When we are late to the office we tend to blame traffic jam. This gives the satisfaction that we are not responsible for us being late. But when we look deeply into the matter, if the traffic jam has occurred unexpectedly only on a particular day then this can be a valid reason. And on the other hand, if we are late repetitively, then this has to do something with our planning and self-management

In general, we try to safeguard ourselves by denying oneself responsible. In the case of city traffic, we put guilt on the city and its traffic and its bad planning. Once you put guilt on the other factors, you feel comfortable immediately. In a real sense, traffic is out of our control, which we cannot solve immediately or we cannot solve it at all. After knowing this, I should have been a more responsible planner. Instead of blaming traffic I should have worked on my planning and work organisation part.

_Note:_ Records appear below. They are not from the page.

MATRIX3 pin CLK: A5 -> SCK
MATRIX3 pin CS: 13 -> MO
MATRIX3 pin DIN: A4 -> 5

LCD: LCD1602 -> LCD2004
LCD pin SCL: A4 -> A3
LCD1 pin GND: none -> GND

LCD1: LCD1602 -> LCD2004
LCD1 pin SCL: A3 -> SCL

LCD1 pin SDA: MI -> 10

This was an example of how blame game happens in our daily life organisation. Imagine the situations in life where we do play the blame game as we do for traffic jams. The blame game we play in relationships, the guilt transfer situation which happens in our everyday life. When the alarming situations and differences arise in relationships, friends, and workplaces, we tend to put guilt on each other which often keeps the problem open for a long time.

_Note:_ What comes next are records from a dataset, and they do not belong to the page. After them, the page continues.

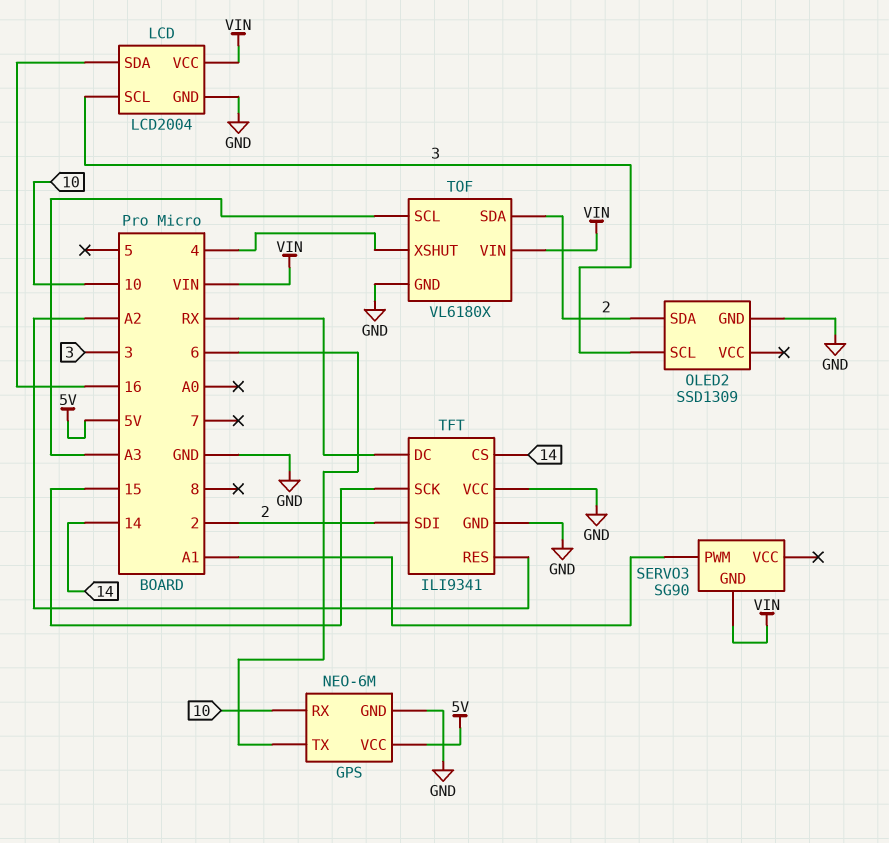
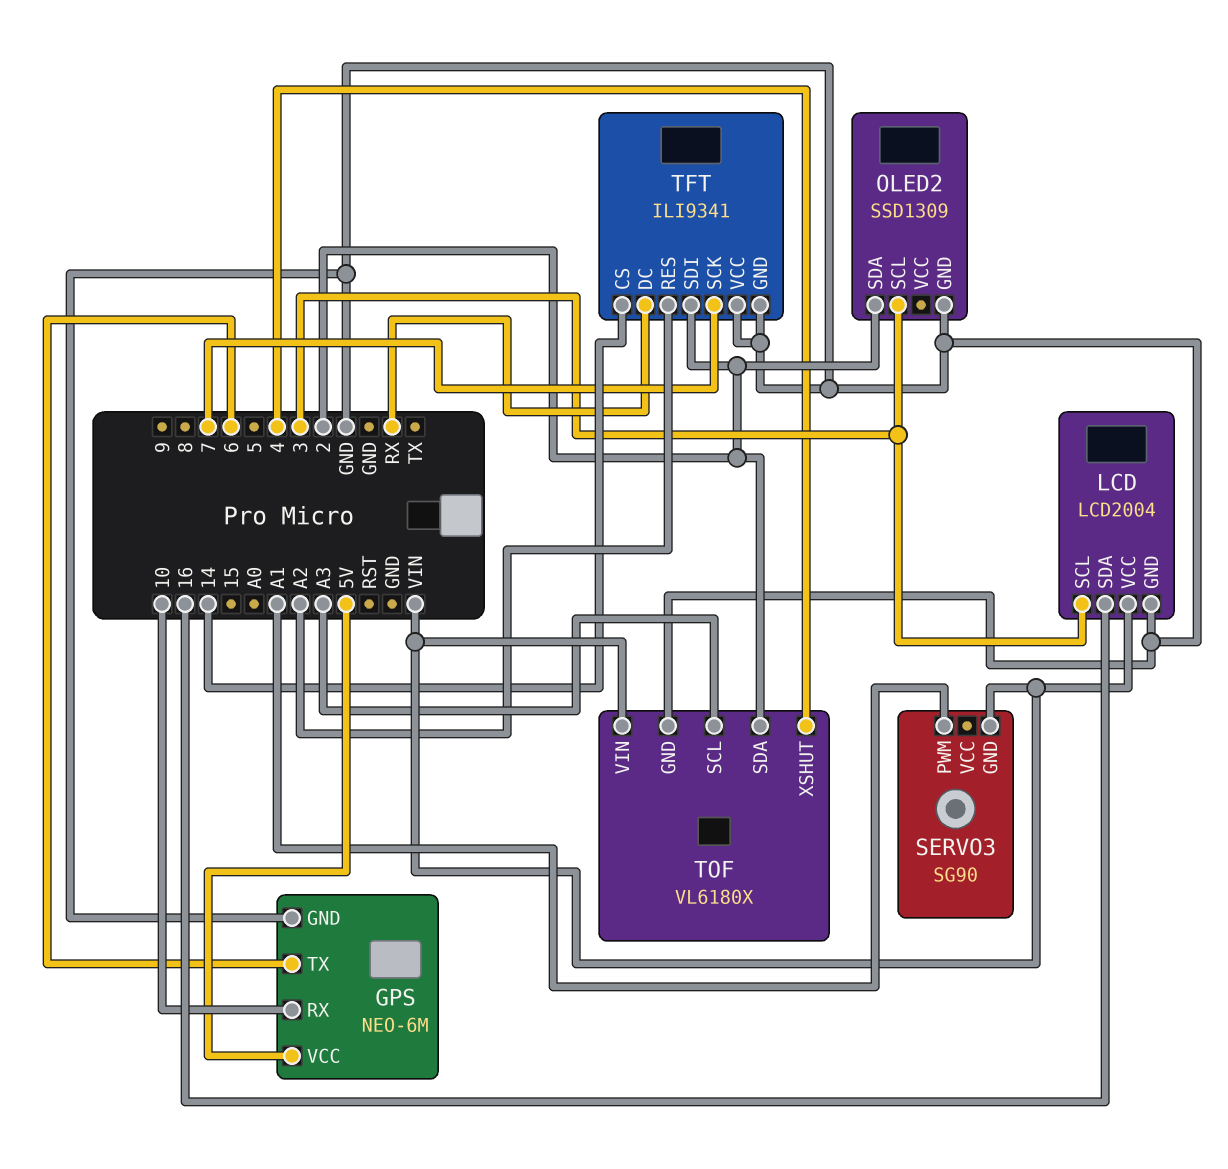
TFT pin SCK: 15 -> 7

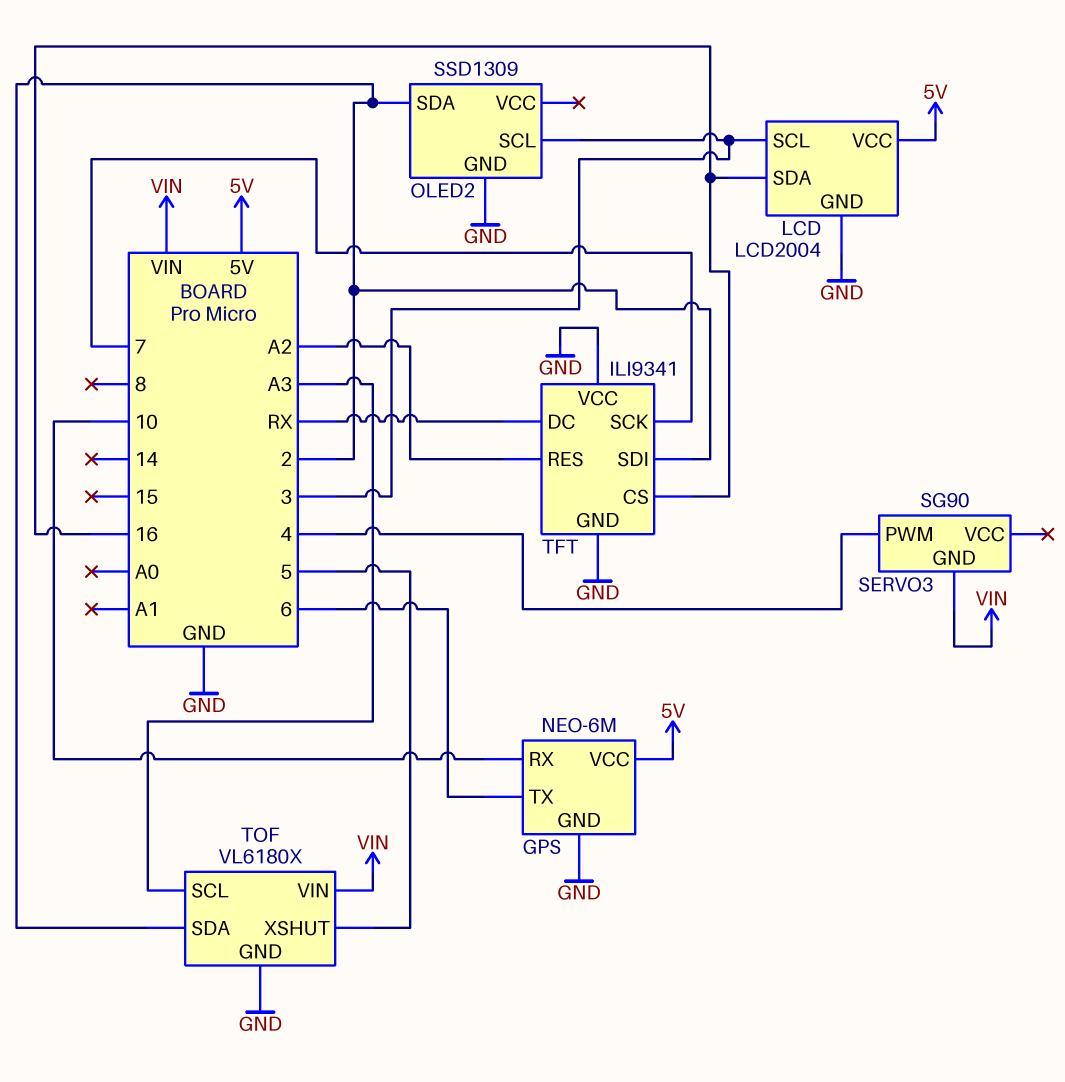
LCD pin VCC: VIN -> 5V
SERVO3 pin PWM: A1 -> 4
TFT pin CS: 14 -> 16
TOF pin XSHUT: 4 -> 5

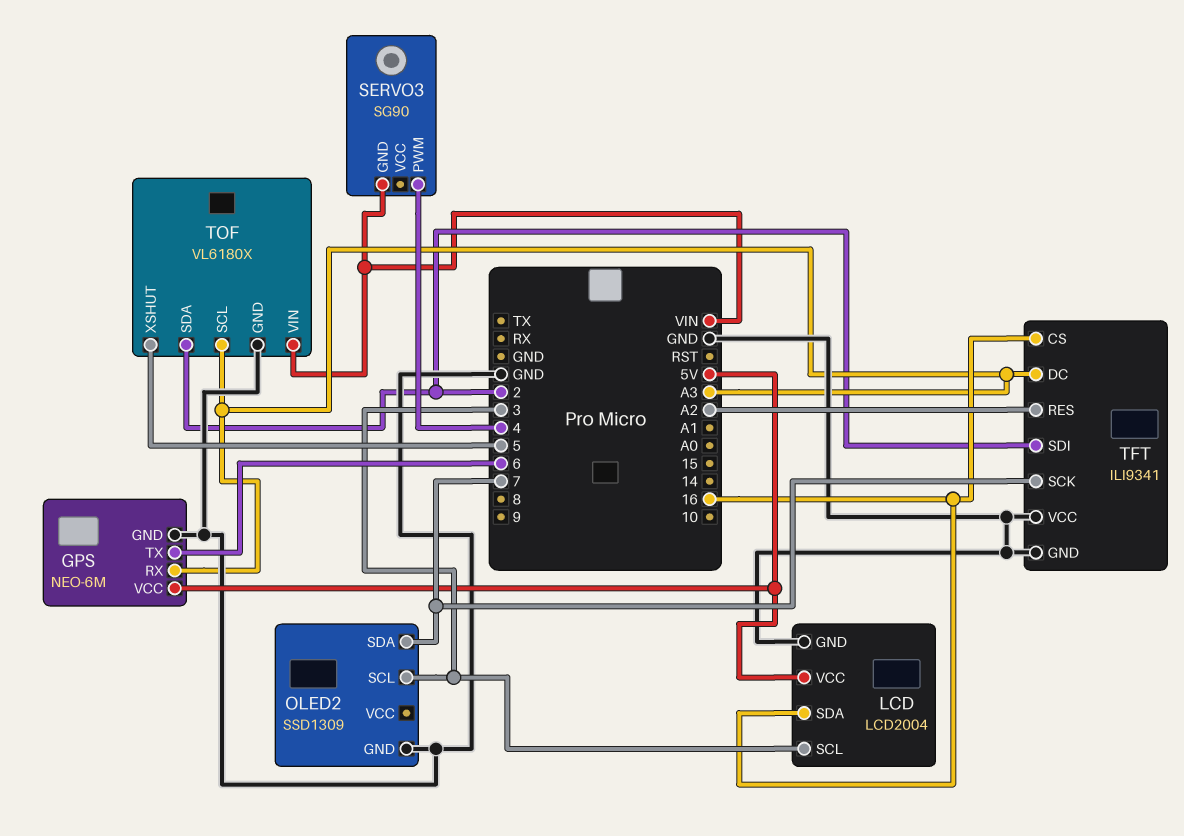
GPS pin RX: 10 -> A3
OLED2 pin SDA: 2 -> 7
TFT pin DC: RX -> A3

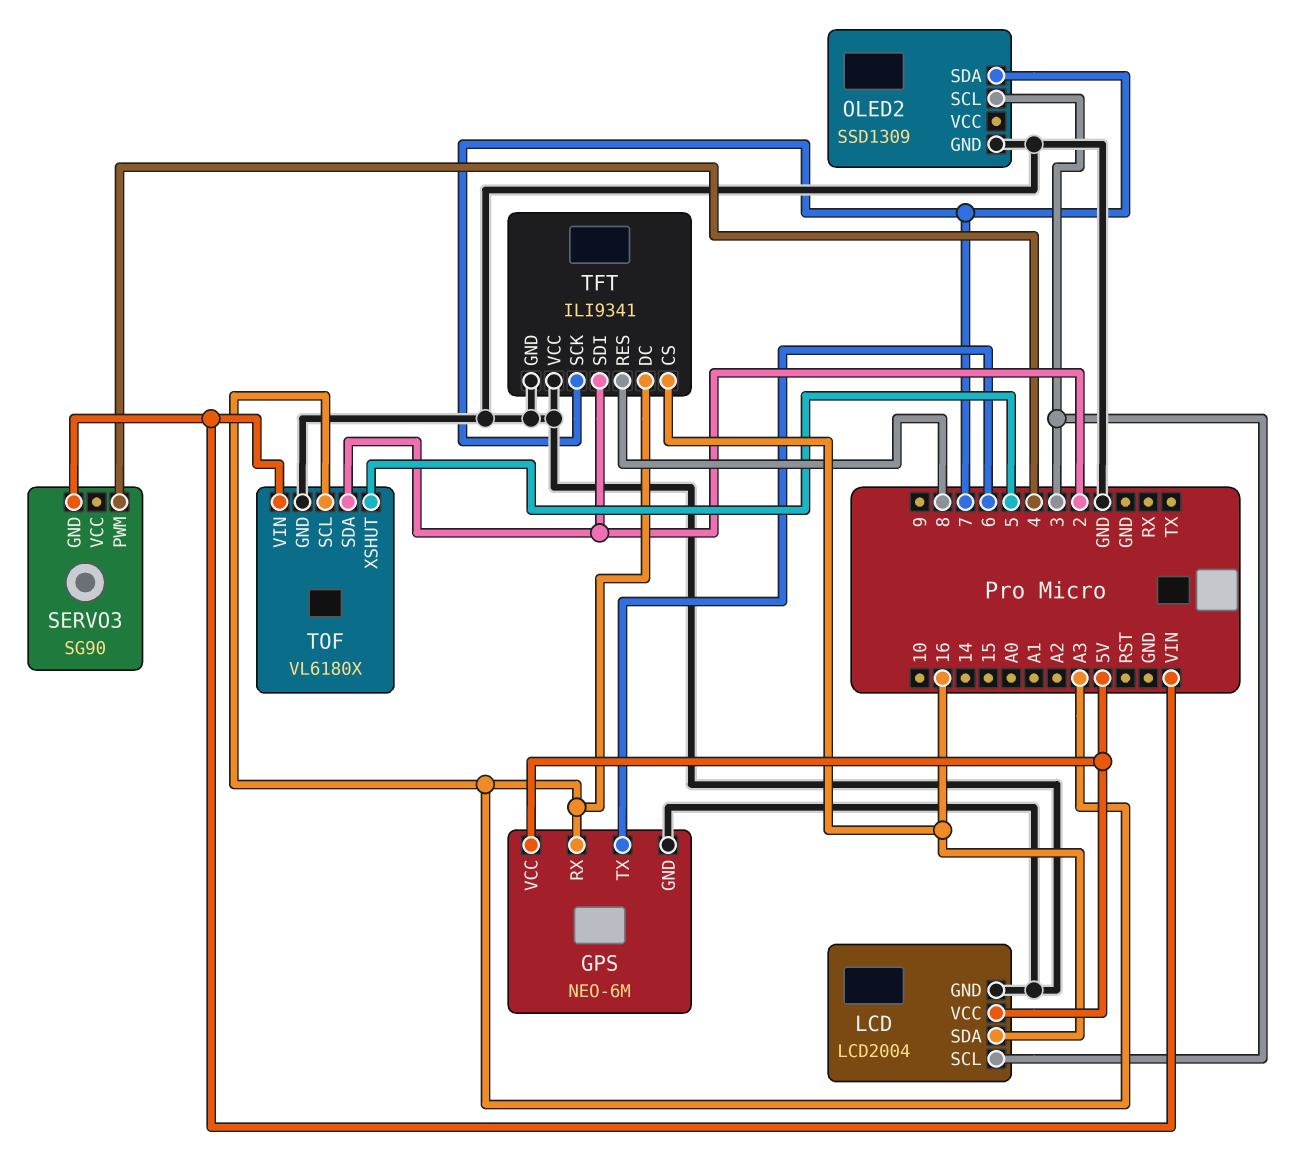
TFT pin RES: A2 -> 8

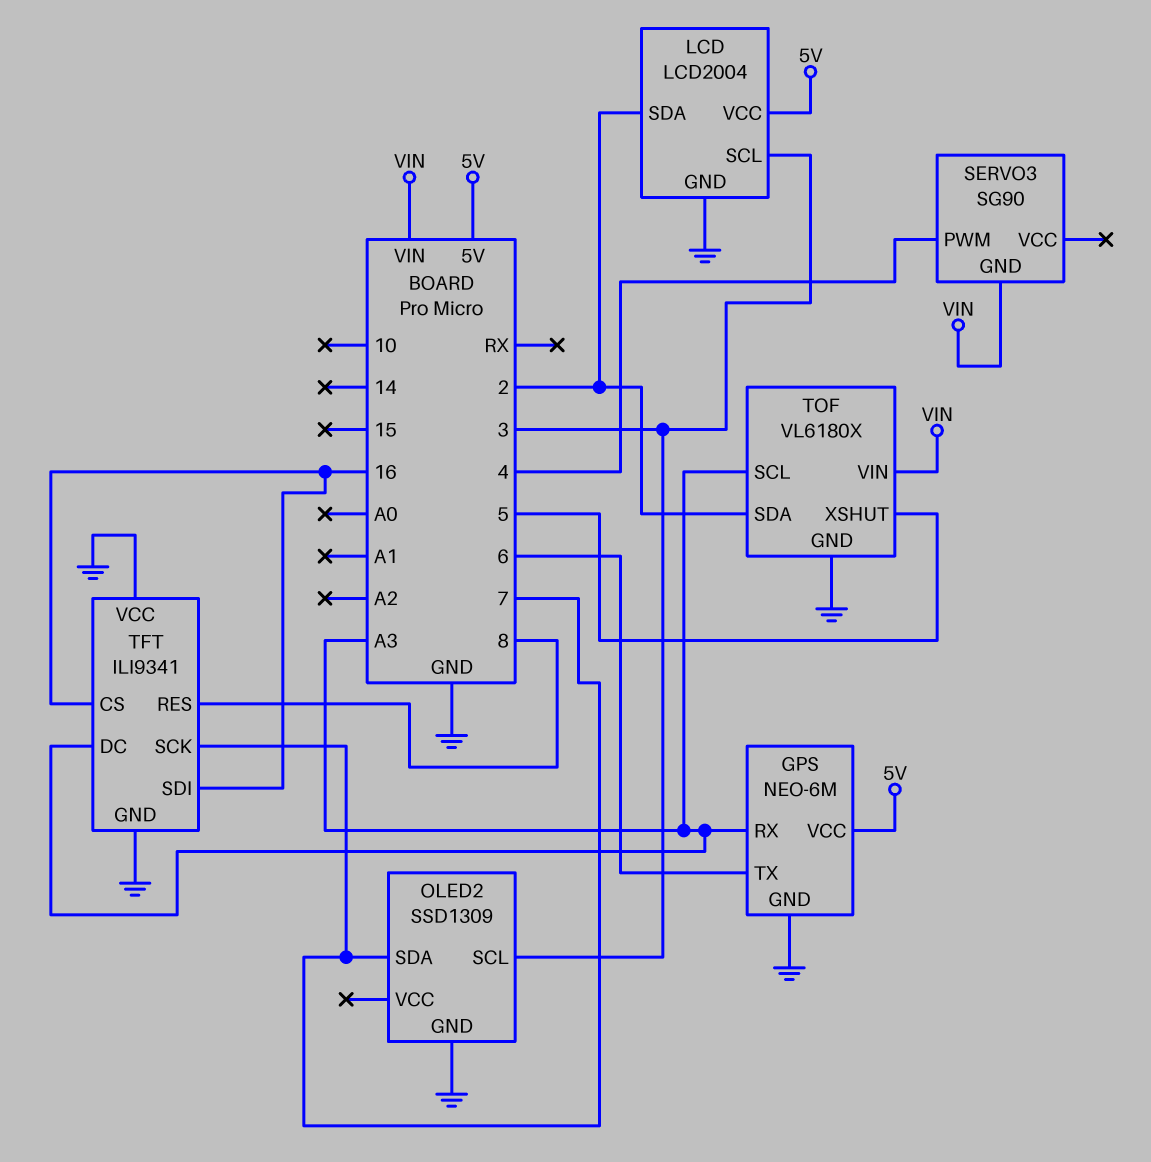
LCD pin SDA: 16 -> 2
TFT pin SDI: 2 -> 16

How does blame game effect relationships?

- It does not solve the problem.

- It broadens the distances between the people.

- It gives agony.

- We will not be able to understand ourselves.

- We might make things more complicated

What is the strategy to tackle the blame game in relationships?

- Practice active listening.

- Listen to understand, not to win the argument.

- Big No No No to react, but respond.

- Don't respond for the sake of responding. It's okay if you don't have immediate answers.

- Aim for a Win-win situation.

- Accept at the places where you are wrong.

- Forgive at the places when the other person is wrong.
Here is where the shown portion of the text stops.